ヒトの大腸~肛門の発生学

印刷用ページ[2015/09/01] 胃腸科

こんにちは。皆様、体調はいかがでしょうか。さて今回は、クリニックのブログらしくこんなお話をしていきましょう。

「ヒトの大腸と肛門はどうやってできたのか?」

理科の授業?のようですね、内胚葉由来とか外胚葉由来だとか。中学生や高校生の頃を思い出します。

 

受精してまだ子宮内膜に着床もしない妊娠2週目ごろより、細胞分裂は倍々になり始め、器官形成がはじまります。

受精卵が着床すると、中の内細胞塊は、胚盤葉上層(将来、体のすべての組織を構築する未分化な細胞集団です)と、胚盤葉下層に分かれます(卵黄嚢ともよばれ、胎盤が完成するまでの間、赤ちゃんに栄養を供給します。胎盤の成長とともにサイズが小さくなり、妊娠13週頃にはその役目を終えます)。

胚盤葉上層は、細胞の一部が内部に折り畳まれ、ちょうど風船のなかにもうひとつ小さい風船がはいっているような状態になり、この運動を「陥入」といいます。

 

(図1)

 

・・・まだ付いてきてくれていますか?・・・

陥入運動のあと、この細胞は胚盤葉下層を押しのけて内胚葉を作り出したり、内胚葉と胚盤葉上層の間で中胚葉を作り出したり、胚盤葉上層に残った細胞が外胚葉となり3つの胚葉を確立します。

この3つの胚葉を確立することが組織や器官を作り出す基本となるのです。

 

(図2)

 

さて、この3つの胚葉はこの後どうなっていくのでしょうか?

細胞レベルからするとかなりすっとばしたお話になりますが、将来どのように成長していくのかをあげてみました。

 

(図3)

 

 

消化管は内胚葉からできます。
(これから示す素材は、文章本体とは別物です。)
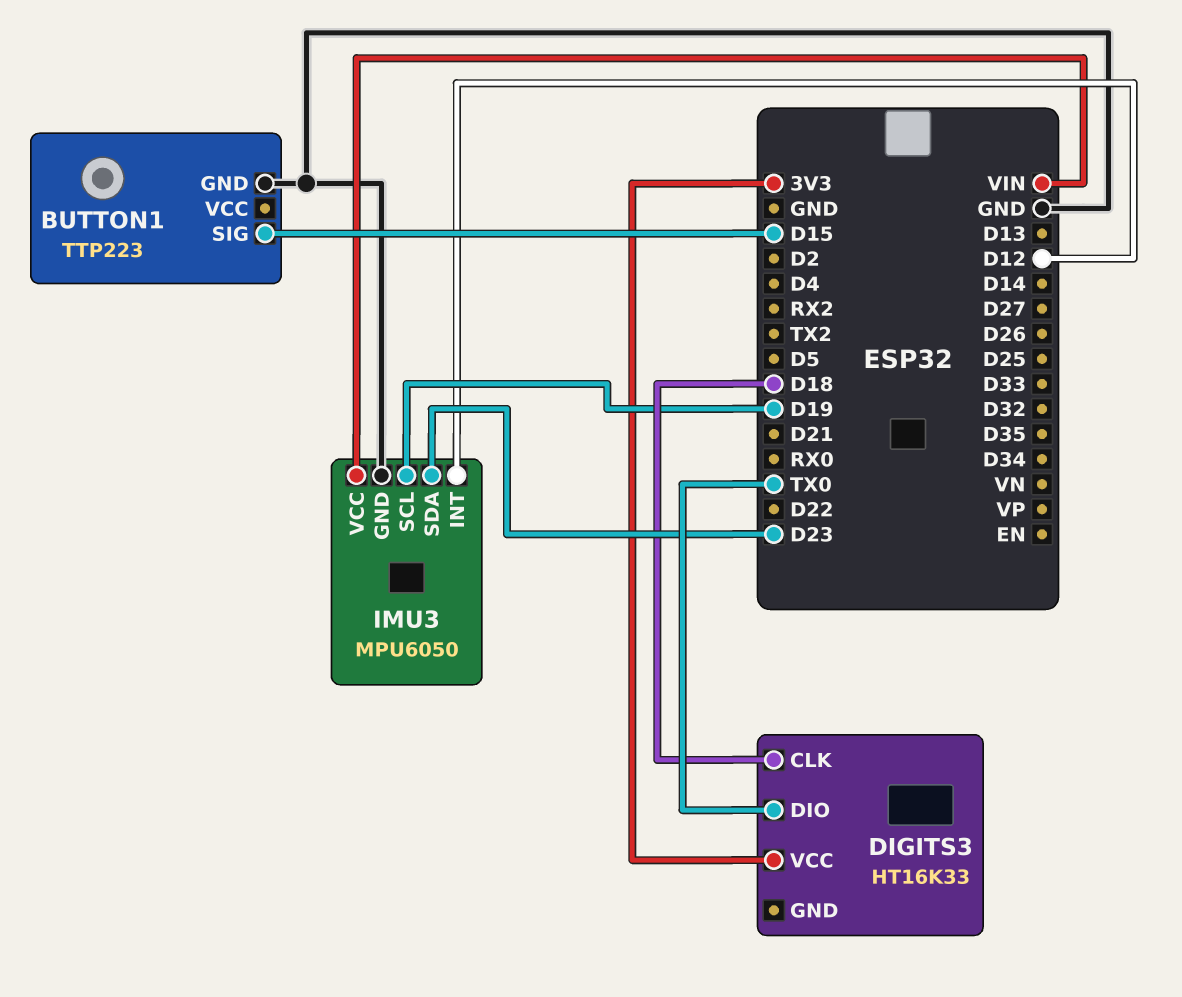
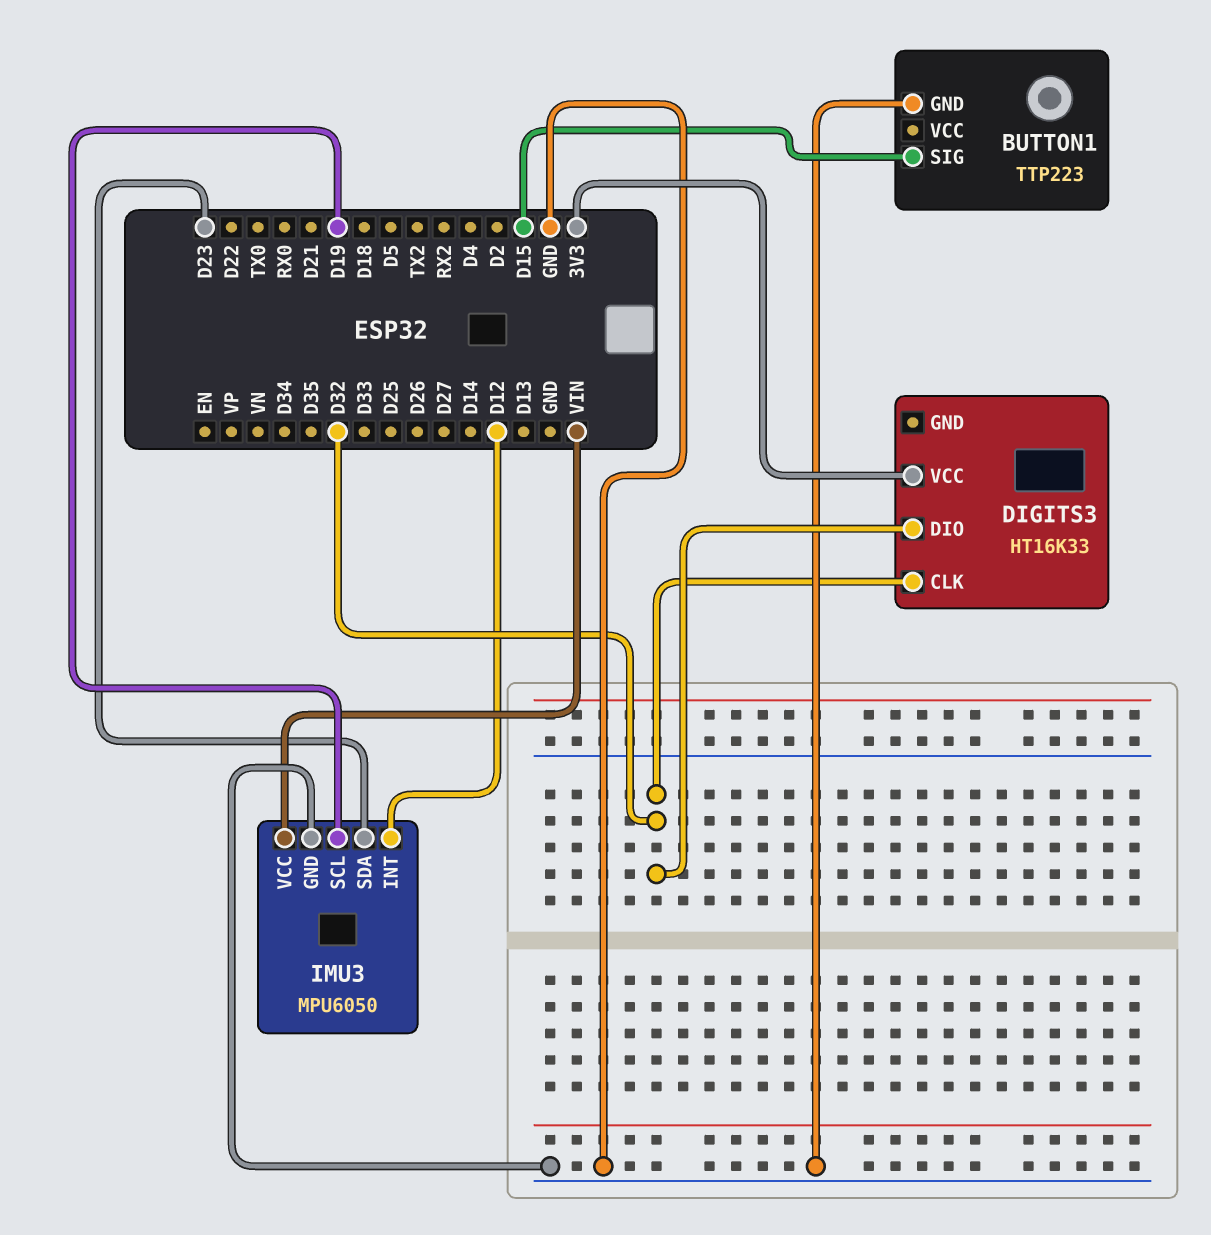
DIGITS3 pin CLK: D18 -> D32
DIGITS3 pin DIO: TX0 -> D32

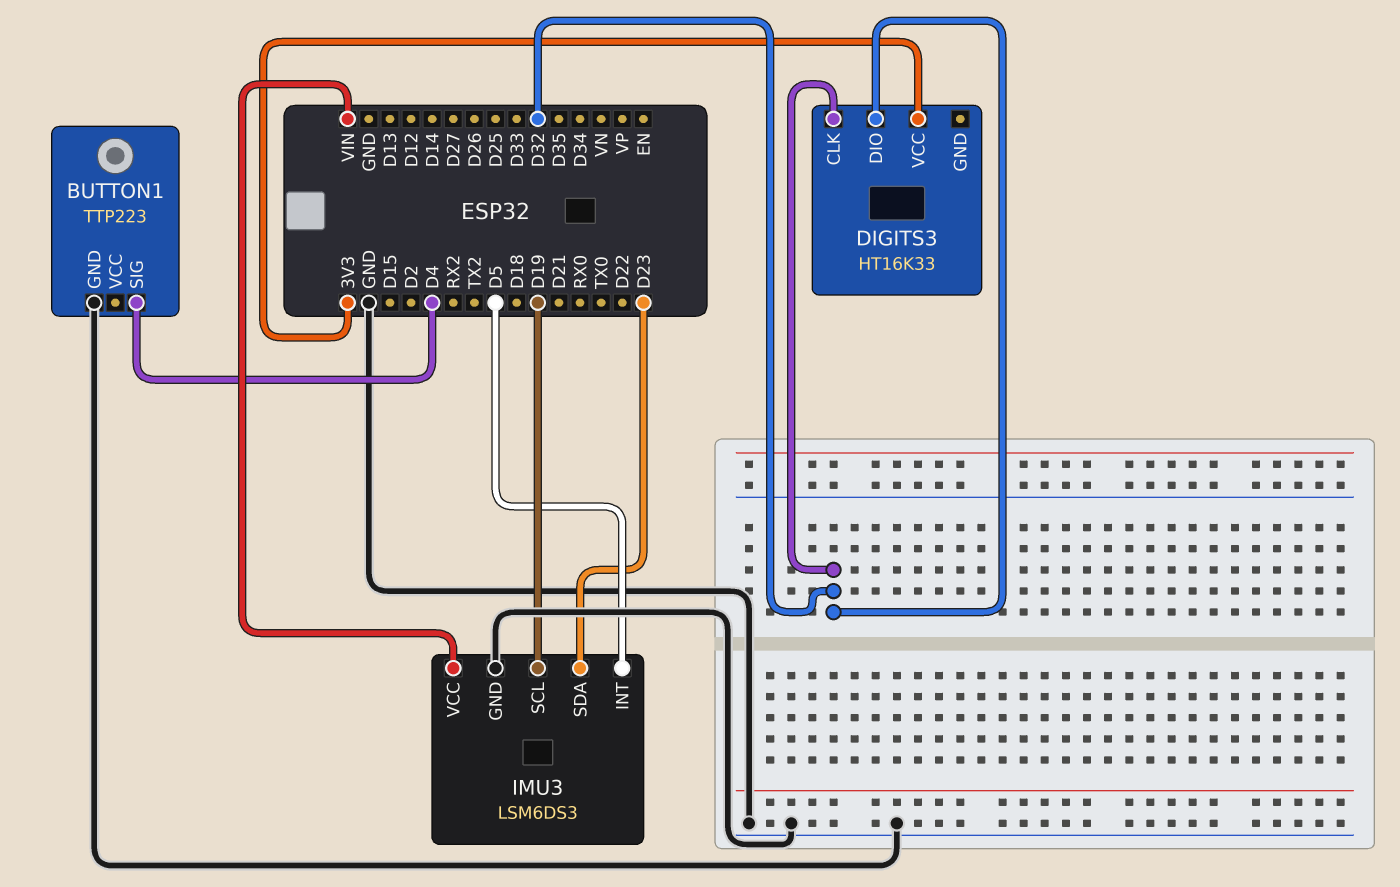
BUTTON1 pin SIG: D15 -> D4
IMU3: MPU6050 -> LSM6DS3
IMU3 pin INT: D12 -> D5

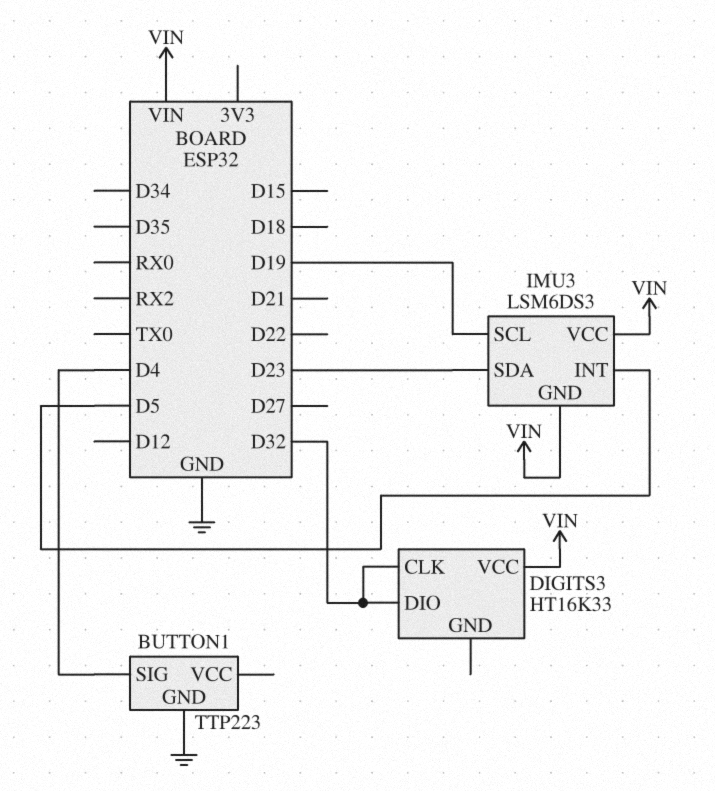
DIGITS3 pin VCC: 3V3 -> VIN
IMU3 pin GND: GND -> VIN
消化管の基となる原腸(原腸胚、原始腸管とも呼ばれます)が形成されます。この原腸は頭側からおしり側にむかって前腸・中腸・後腸にわかれます。

(また上のイラスト(図2)で原口とよばれる、袋の出入り口のように見えるところがあるのがわかりますでしょうか?ヒトをはじめとする脊椎動物はこの原口が肛門になります。)

 

《前腸》

 ・咽頭 ・食道 ・胃 ・十二指腸の上半分

《中腸》

 ・十二指腸の下半分 ・小腸(空腸、回腸) ・盲腸 ・虫垂 ・上行結腸 

 ・横行結腸の右2/3

《後腸》

 ・横行結腸の左1/3 ・下行結腸 ・S状結腸 ・直腸

 

前腸には、口咽粘膜とよばれるものがあり、それが破れて口腔の開口部となり、外胚葉由来の口腔上皮とつながります。

また、後腸にも排泄粘膜とよばれるものがあり、破れて肛門となり、外胚葉由来の直腸外方部上皮(いわゆる肛門です)につながります。*ちょうどその境目を歯状線といいます。

肛門は、内胚葉由来の器官(直腸粘膜)と外胚葉由来の器官(肛門外表皮)がひとつの部位に集まっている場所であるがために、病気が混在して複雑・多様化してしまうことがあるのです(例;痔ろう)。

 

こうしてみるとヒトの体ができてきたように見えますね。これがすべて妊娠4~7週目(妊娠2ヶ月ころ)の胎芽期(たいがき)と呼ばれる時期に行われ、将来お母さんのお腹から出ても健康に生きていけるように必要な器官形成がされる時期です。ちなみにこの胎芽期がすぎると、中枢神経や筋・骨格の発達や心臓の拍動が起こり、よく知られる胎児と呼ばれる時期に入ります。

 

それにしても、ヒトの体は神秘的ですね。約10か月お腹の中にいる間に色々な組織・臓器が出来上がり生まれてくるんですものね。不思議な感じです。